Konzert der Jungen Deutschen Philharmonie im Dresdner Kulturpalast
Das selbstgewählte Attribut »Zukunftsorchester« klingt schon ein wenig großspurig, zumindest, wenn man es so interpretiert, als würde hier die Zukunft kreiert – machen das andere denn nicht? Eigentlich ist »Junge Deutsche Philharmonie« doch schlicht und treffend und läßt schon vermuten, daß sich der Klangkörper aus Nachwuchsmusikern zusammensetzt, den besten Studentinnen und Studenten deutscher Musikhochschulen. Hier können sie noch über die Hochschulsinfonieorchester hinaus wirken, Erfahrungen sammeln – und experimentieren, neue Wege beschreiten. Erwarten konnte man also neuere und neue Werke, und davon brachte die Junge Deutsche Philharmonie (JDPh) gleich zwei mit. Zunächst feierte sie mit György Ligeti einen Jubilar (100. Geburtstag), Avantgardisten und Experimentator unserer Tage, nach der Pause erklang Minas Borboudakis‘ »Z – Metamorphosis«, ein Auftragswerk, welches das Orchester gerade zwei Tage zuvor uraufgeführt hatte.

Junge Deutsche Philharmonie, Photo: JDPh © Salar Baygan
Als Gradmesser erweisen sich natürlich jene Werke, die bekannt sind und Vergleichsmöglichkeiten bieten. Die JDPh hatte auch davon zwei im Reisegepäck: Antonín Dvořáks achte Sinfonie sowie das Konzertstück für vier Hörner von Robert Schumann. Jonathan Nott, Erster Dirigent und künstlerischer Berater der JDPh, wählte eine beherzte Gangart, vor allem bei Schumann gerieten Anfangs- und Schlußteil recht flott. Eine differenzierte Ausdeutung schien da schwierig, auch in Dvořáks Sinfonie konnten zunächst vor allem Einzelstimmen und Gruppen hervortreten wie die Streicher, die den zweiten Satz weich konturierten und nach dem Crescendo den »Fall« gediegen auffingen. Homogener im Sinne eines geschlossenen Tutti-Korpus‘ im Orchester gelangen vor allem der dritte und vierte Satz.
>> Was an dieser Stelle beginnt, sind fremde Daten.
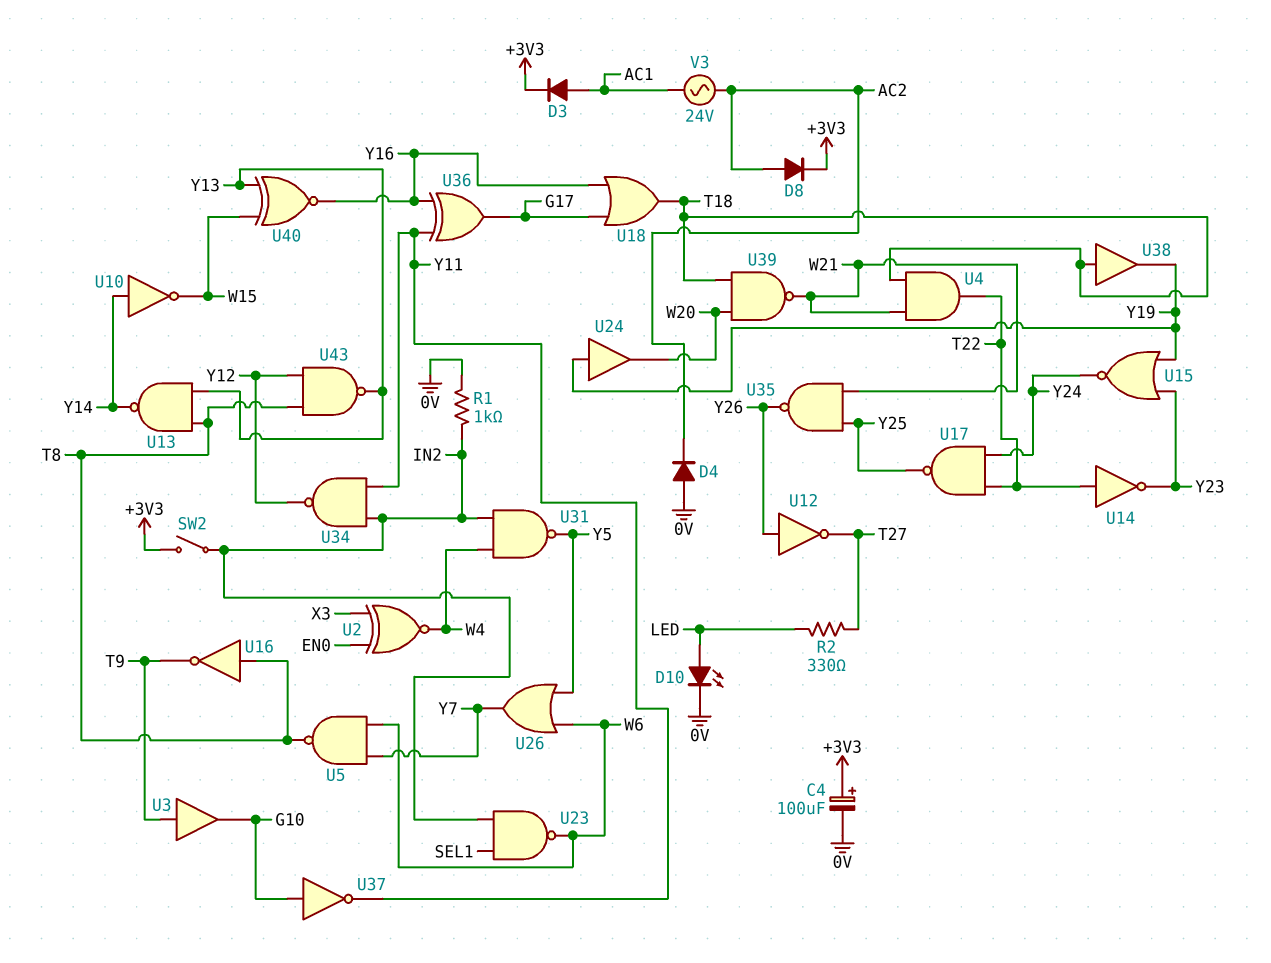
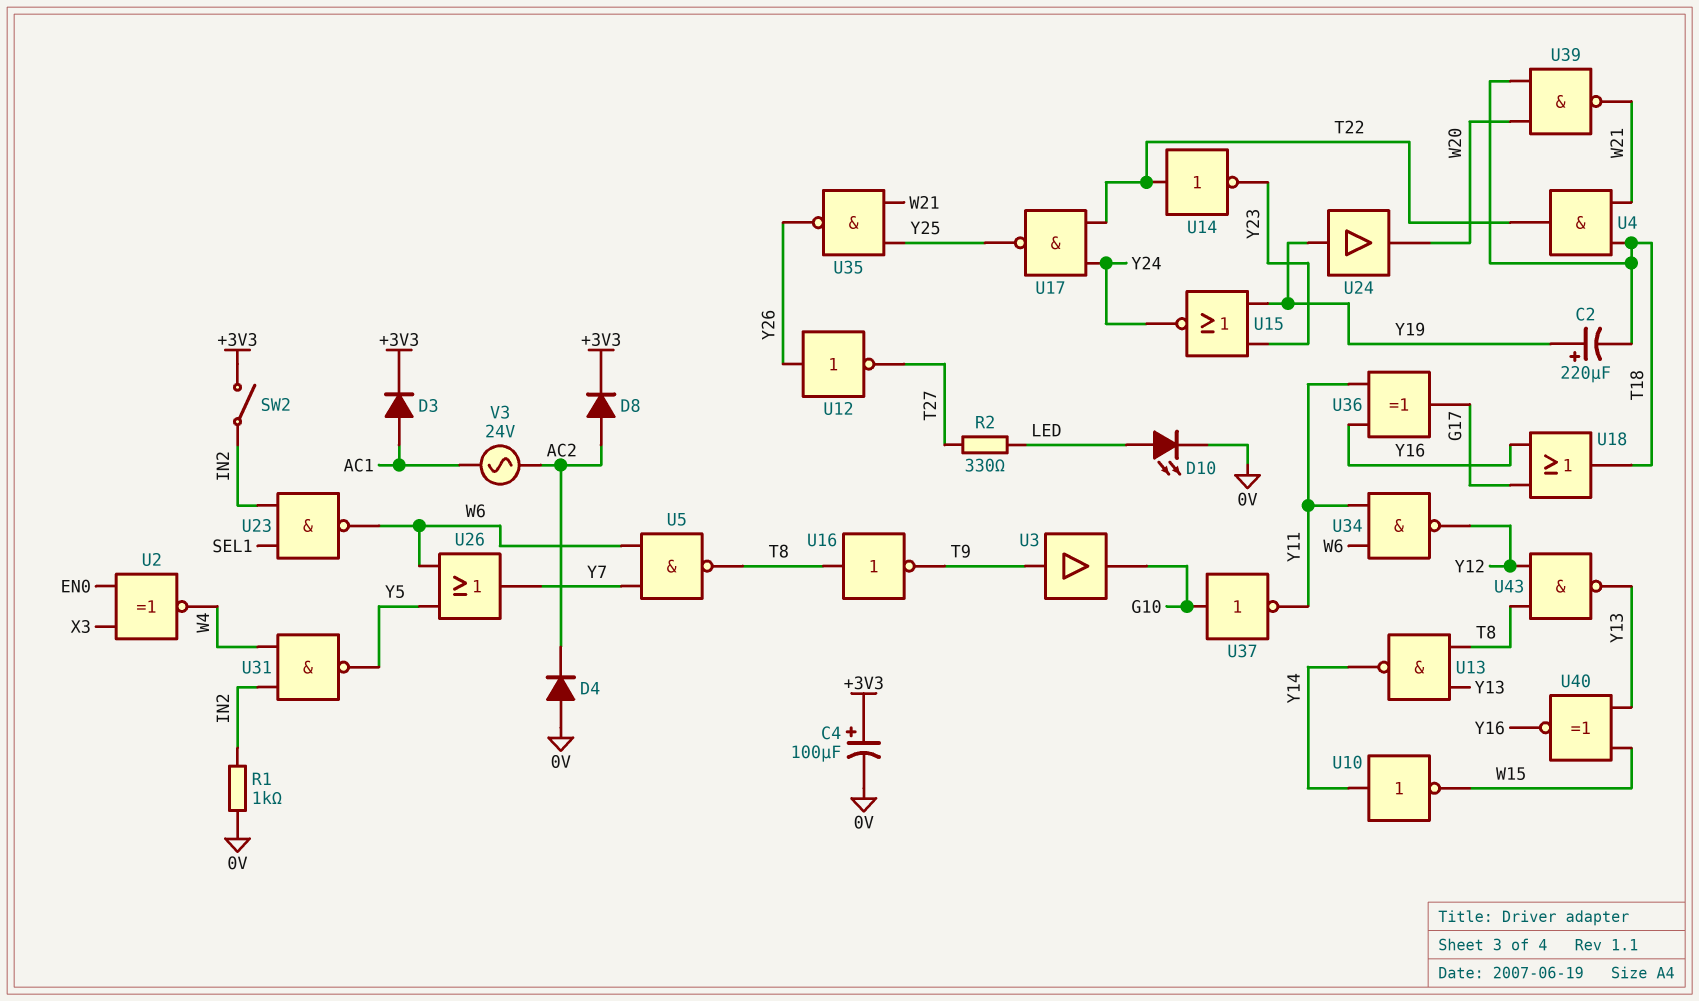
C2: none -> 220uF (plus Y19, minus T18)
U34: NAND (in IN2, in Y11, out Y12) -> NAND (in W6, in Y11, out Y12)
U38: buffer (in T18, out Y19) -> none

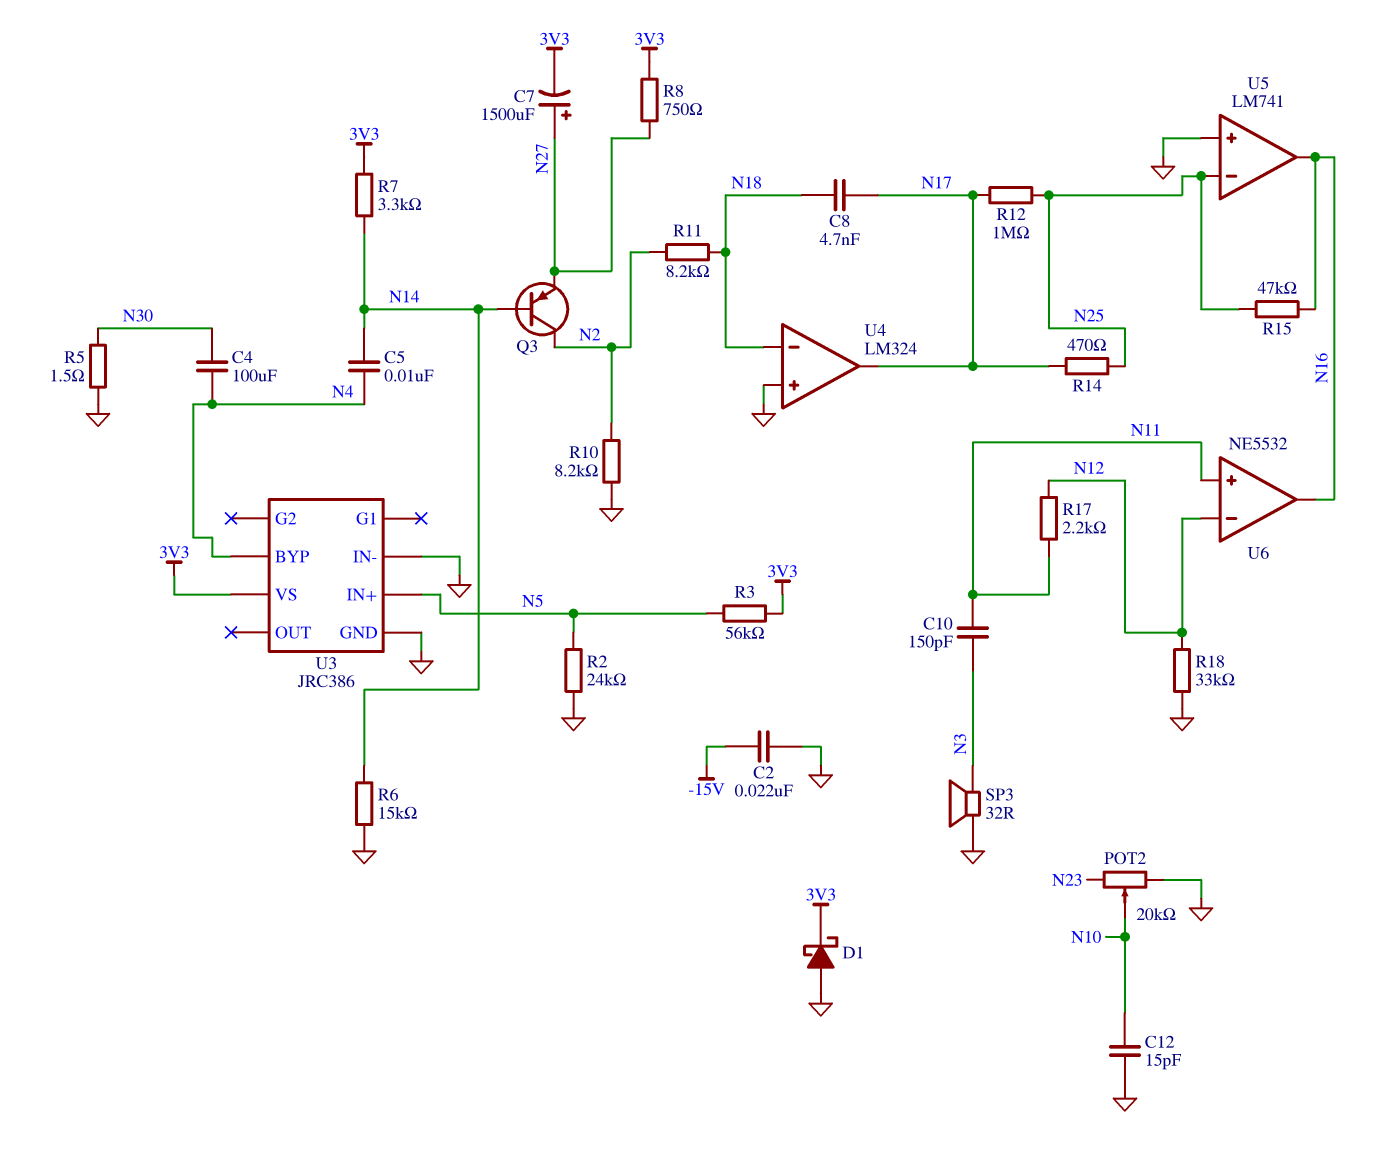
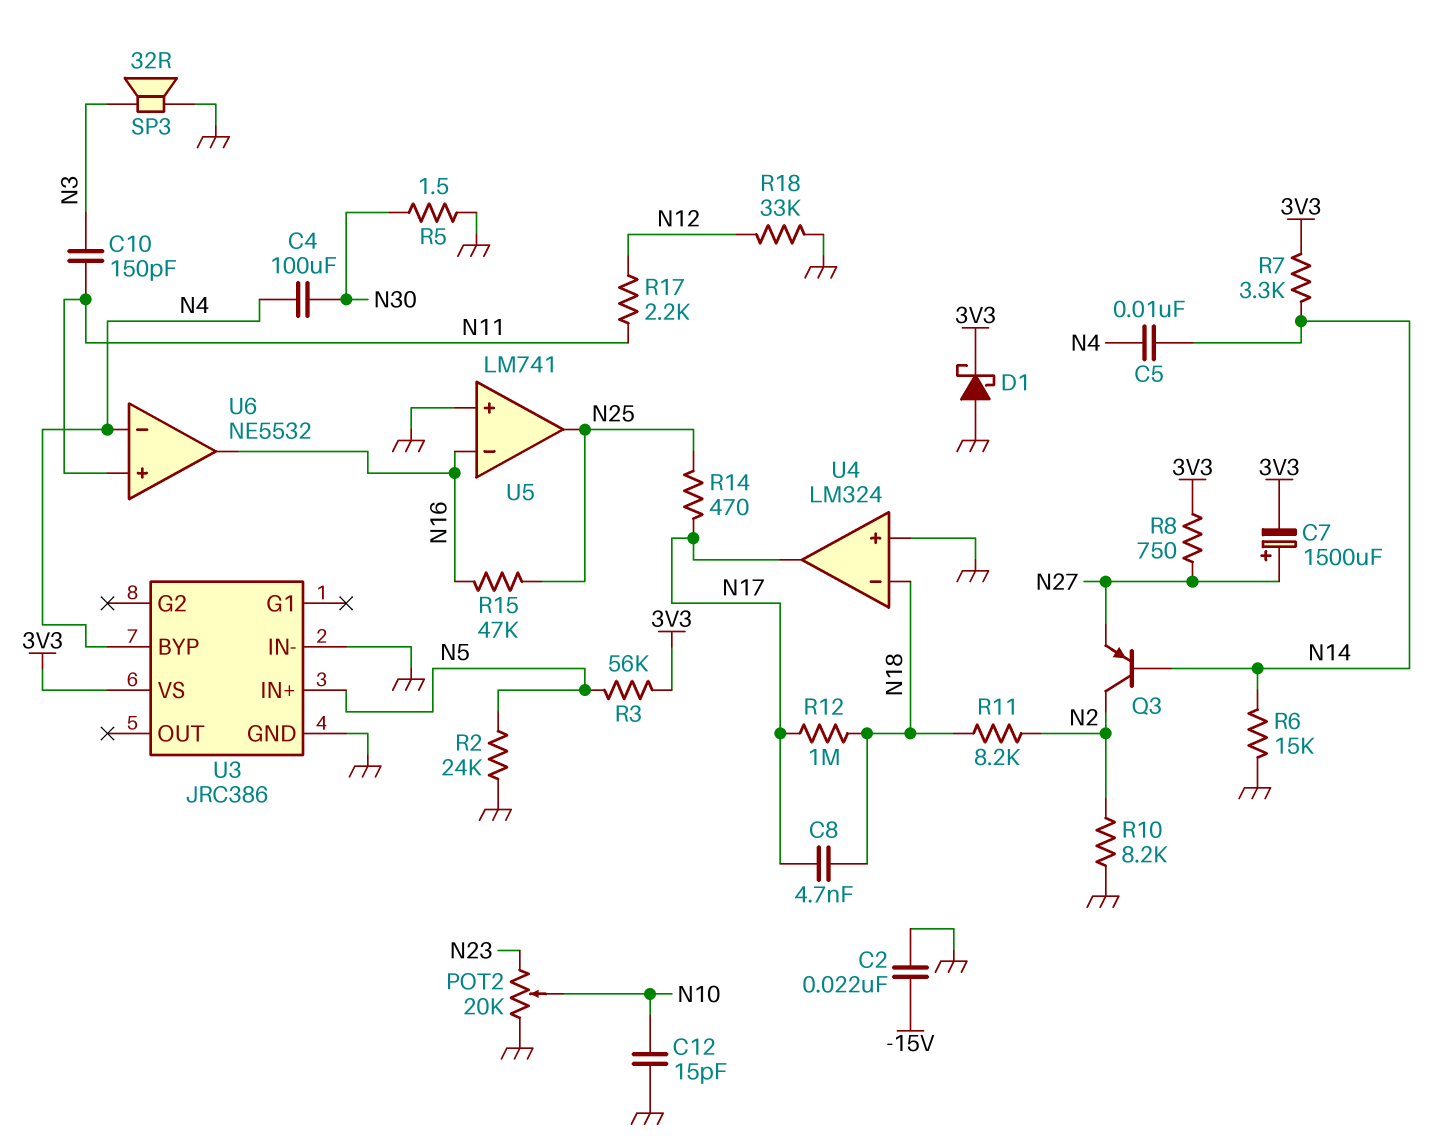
R12: 1M (N17, N25) -> 1M (N17, N18)
U5 pin in-: N25 -> N16
U5 pin out: N16 -> N25
U6 pin in-: N12 -> N4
In Schumanns solitärem Konzertstück wirkten neben Stefan Dohr, dem Solisten des Abends, Andreas Becker, Florian Gamberger und Daniel Schimmer aus dem Orchester mit. Sie gehörten bereits bei György Ligeti zum klangvollen Hintergrund für Stefan Dohr. Ligeti hatte sich in seinem »Hamburgischen Konzert« Ende der neunziger Jahre auf das Naturhorn rückbesonnen, das er im Orchester vorschrieb, der Solist wechselte mehrfach vom Ventil- auf das Naturhorn. Gemeinsam ließen er und das Orchester einen Klang entstehen, der – wegen der leicht unterschiedlichen Tonalität – bewußt Schwebungen einbaute. Faszinierend war es zu verfolgen, wie sich dieser Klang räumlich ausbreitete, über die Instrumentengruppen in Bewegung geriet, eine Richtung suchte. Die Grenze, was daran Experiment war, wo aus dem Klang (oder Ton) Musik wuchs – vielleicht im rhythmischen Mittelteil? – blieb jedem selbst überlassen. Insofern war das mittlerweile über zwanzigjährige Werk (also eine Generation zurückliegend) für viele Besucher wohl immer noch fremd, es nahm vor allem durch seine Spannung ein, worin es das jüngere Werk sogar noch übertraf.
Minas Borboudakis‘ »Z – Metamorphosis« (der Buchstabe Z steht für das griechische Verb zeí und bedeutet »er lebt«) ist eine konzertante Fassung von Musik aus der gleichnamigen Oper des Komponisten. Handlung und Inhalt finden sich darin natürlich kaum wieder (oder gar nicht, wenn man die Oper nicht kennt). Eher denkt man beim Titel an Richard Strauss oder Benjamin Britten. Doch so stringent wie deren Metamorphosen sind jene Minas Borboudakis‘ nicht. Einen Wandel schließen sie ein, vor allem einen zwischen vielen Instrumenten bis hin zu e-Gitarre und Sampler, was fremde Effekte in das Stück bringt, teils aber trivial bis unschön wirkt. Immer dann, wenn Klänge ineinander greifen, gab es jedoch Spannungsmomente, wie am Anfang, als sich ein elektronisches Flimmern und ein Glockentriller langsam voneinander lösten. Solche Übergänge und Effekte traten mehrfach auf, zu einer geschlossenen oder gar rhapsodischen Form führten sie indes nicht.